# married 3 months and we argue every day



## shack (Jan 26, 2011)

hello guys! need somw free advuse ask me to answer any post u posted i will honestly and truthfull : ) tell me were post is though, Right ok here it goes , i moved from england to indonesia to marry my wife who i do still love,but shes always martdy mizarable and gets angry and mardy very easly we argue everyday and shes got a real bad attitude,she can be nice and loving but most the time she isnt and is controlling too,i am 25 shes 24 and yes i am a bit imature and i am the reason we argue ,so she says,even on are honeymoon we argued aswell,i dont like indonesia mosqitoes and little lizars always in the room i sleep in and am white and people look at me like am a alien,am actually half pakistabi half irish,shes full indonesian maybe a clash of cultures,we dont agrtee on hardly anything and always puts me down and thinks my web design is a waste of time and my business in uk i run with my bro which aint doing to well at the mo,she see,s ny dreams and goals and intrest as pointless and doesnt encourage me,also she wants me to stay in indonesia,am stranded here waiting for my bro to sent me money for plane ticket but thats going not to well,got no money left living in her mum and dads house i feel so down i had everything in uk and am in indo now and i have nothing,i used to smoke weed for 10 years she forced me to give it up which might not be so bad,if i mwntion the word weed or **** or **** etc she gets somardy feel like i cant be myself,we either argue or she ignores me cuz i joke to much when we argue,she hits me cuz she says i made her hit me,doesnt hurt but its wrong she shouldnt do that : ( i dont hit her! i feel like am living a nightmare,her family are good to me and shes has a nice home internet sat tv and clean and modern but am still v unhappy i dont wanna leave her cuz will upset and make her dad especially quite ill,i want to work it out but she always wants her own way,i cant play games on pc she moans,i got no job nothing to do,been looking for a job for 3months since i got here no joy yet.

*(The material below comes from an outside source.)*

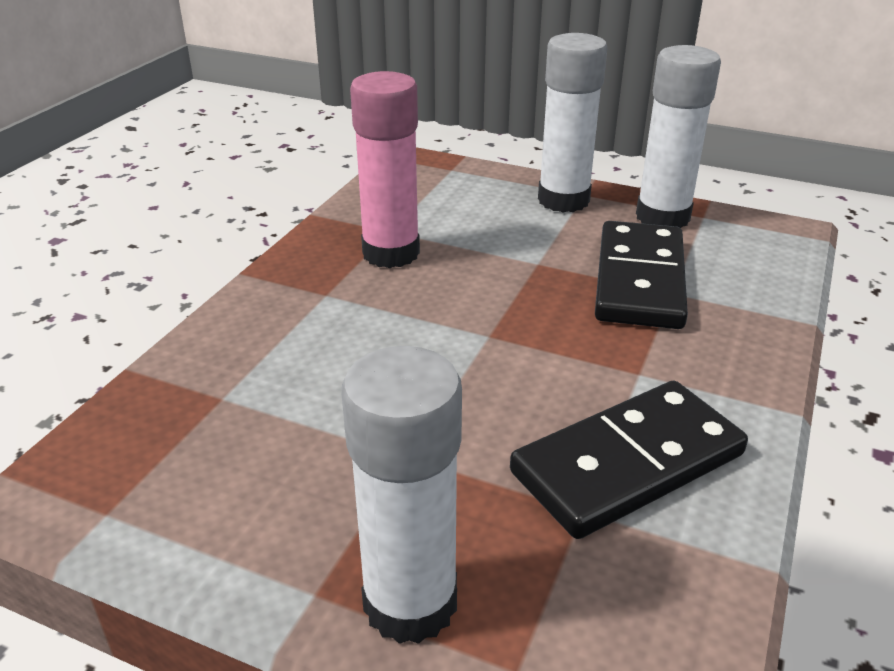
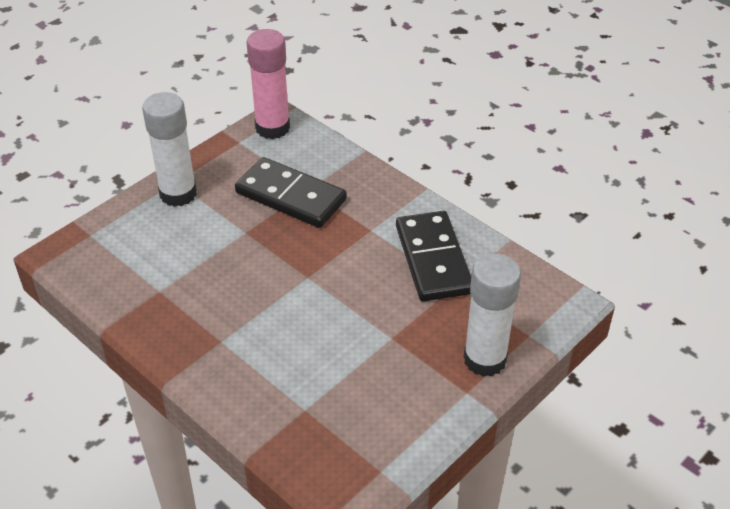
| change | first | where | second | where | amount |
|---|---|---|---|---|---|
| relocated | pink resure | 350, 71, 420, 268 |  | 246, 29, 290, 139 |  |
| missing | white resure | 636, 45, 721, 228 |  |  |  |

i got the money today to go omg i want to go but i cant just leave its running away from my prob i am gonna try resolve it,i smoked weed for ten years and she made me give it up i miss it so much,its bad for me but i realy miss it could do with sm right now! if she let me do what i want we wouldnt argue,i forget alot too she hates that,i see leaving as such a good idea go bk to uk run my shop be happy again maybe,i just cant leave her its not a man way to do it is it?? she wont let me go without her if i go bk to uk alone she says divorce and all i have is enougth for me to get bk : ( money is v hard to make here and v small in indonesia , her family will give her money for ticket after she sells her car which could take months i wanna go now i hate it here, i have done what u said but then i say somet wrong or delete her saved messages from me and she goes crazy that was a yesterday,am trying ,and now her mum seems to not like me am just here and its her and the family i know no one here just her family maybe am weak and imature,i hate indonesia its so .... but her fam are good to me for now that is 
i dont shout or get angry or realy i dont argue its her thats always mardy not me ,what am i doing wrong and what should i do plz help ,already went to marriage coiciler didnt work thanks for replying if u do 
we had argument a few hours ago and i got big bleeding scratches punched in the head a couple times and i toold her mum i want a divorce and now shes sleeping in another room so we can have sm space i want to go bk to uk i got the money but i dont wanna leave am seriously in a situation here plz any comments would be appreciated frank and straigt talk is welcomed even if i find it negative : ) also i got no kids and this is my first marriage and we didnt live together b4 marraige or get to know each otherproperly :scratchhead:


----------